30. Belajar Bersama

995 62 0
                                    

Kalevi sampai di depan rumah Meysha dengan motor sportnya. Begitupun dengan Dika dengan mobil mewahnya. Hari ini mereka akan belajar bersama di rumah Meysha. Menjalankan Hukuman dari Bu Dona tentunya, lebih tepatnya Dika hanya membantu. Bukannya mengetuk pintu, keduanya malah saling bertatap mata sengit di depan pintu rumah Meysha.

"Dika Putra Mahendra, Si juara satu paralel di SMA Rajawali," ucap Kalevi sambil menatap remeh.

"Kalevi Wirasana, Si Ketua dari Pasukan Rajawali, cowok yang sering keluar masuk ruang Bk," balas Dika denga wajah tak kalah meremehkan.

Kalevi maju satu langkah mendekati Dika. "Gue tambahin. Pacar dari Meysha Nalandhipa, dan Ketua basket SMA Rajawali yang juara 1 tingkat Nasional," ucap Kalevi jumawa.

Dika pun maju selangkah. "Murid berprestasi, murid kesayangan guru, juara satu lomba Olimpiade tingkat Nasional, dan jangan lupa gue orang pertama yang memperjuangin Meysha." Dika tak mau kalah.

"Buat apa memperjuangkan tapi gak jadian," cela Kalevi.

"Buat apa pacaran tapi gak dianggap," balas Dika.

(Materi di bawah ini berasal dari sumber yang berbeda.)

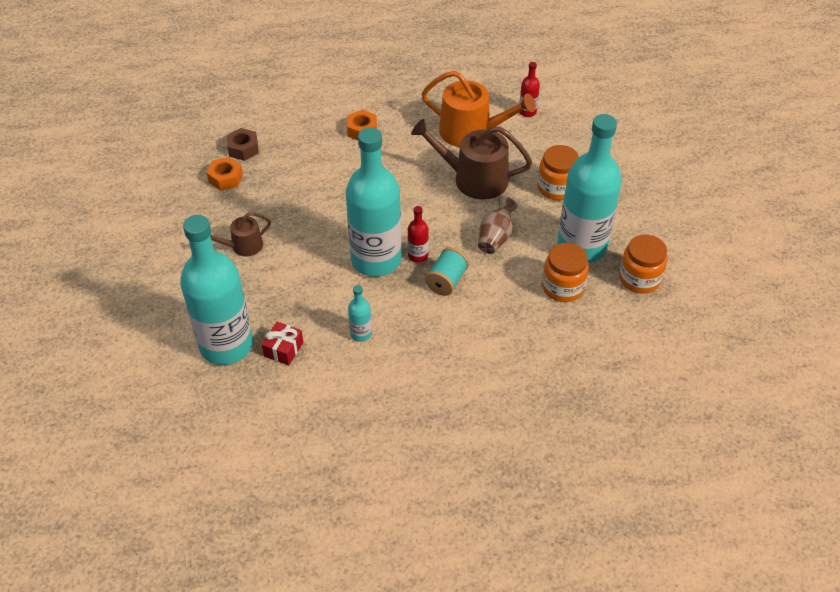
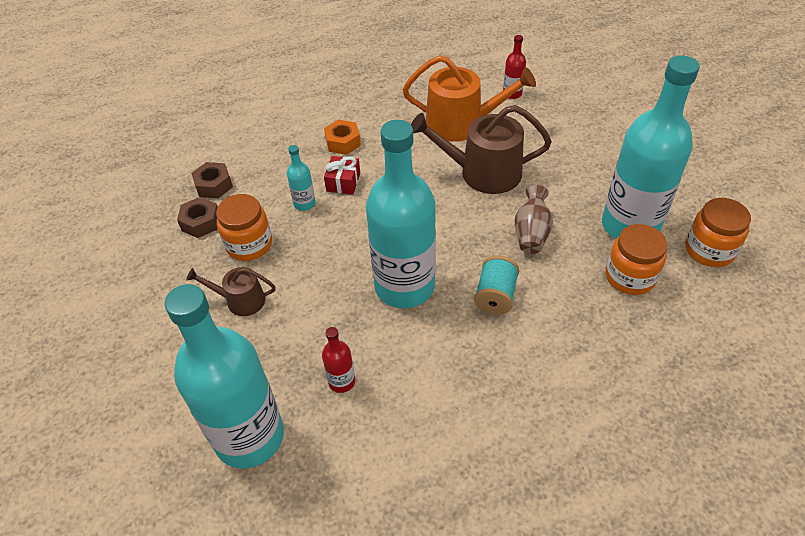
camera: 10 degrees left, 0 degrees up
(225, 178) = (201, 222): orange nut -> brown nut
(243, 246) = (240, 300): brown watering can -> brown watering can turned 45 degrees clockwise
(283, 349) = (325, 426): red gift -> red gift (343, 182)
(361, 334) = (416, 384): turquoise bottle -> turquoise bottle (304, 204)
(418, 255) = (451, 271): red bottle -> red bottle (342, 381)
(556, 188) = (575, 166): orange jar -> orange jar (249, 244)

Keduanya saling bertatapan sengit, sangking sengitnya mereka sampai tak menyadari bahwa pemilik rumah sudah bersandar di depan pintu. Sedang menyaksikan mereka yang tengah beradu ketajaman mata. Sudah lama Meysha menunggu mereka, tetapi mereka malah asik berselisih di sini

Meysha maju dan berdiri di tengah-tengah. "Dan gue Meysha Nalandhipa. Cewek yang bisa berubah jadi Psikopat kalo nunggu lama."

Kedua lelaki itu tersadar lalu membelalakkan matanya ketika mendapati Meysha yang sudah berdiri sambil berkacak pingging di tengah-tengah mereka.

"Meysha?!" ucap keduanya kaget.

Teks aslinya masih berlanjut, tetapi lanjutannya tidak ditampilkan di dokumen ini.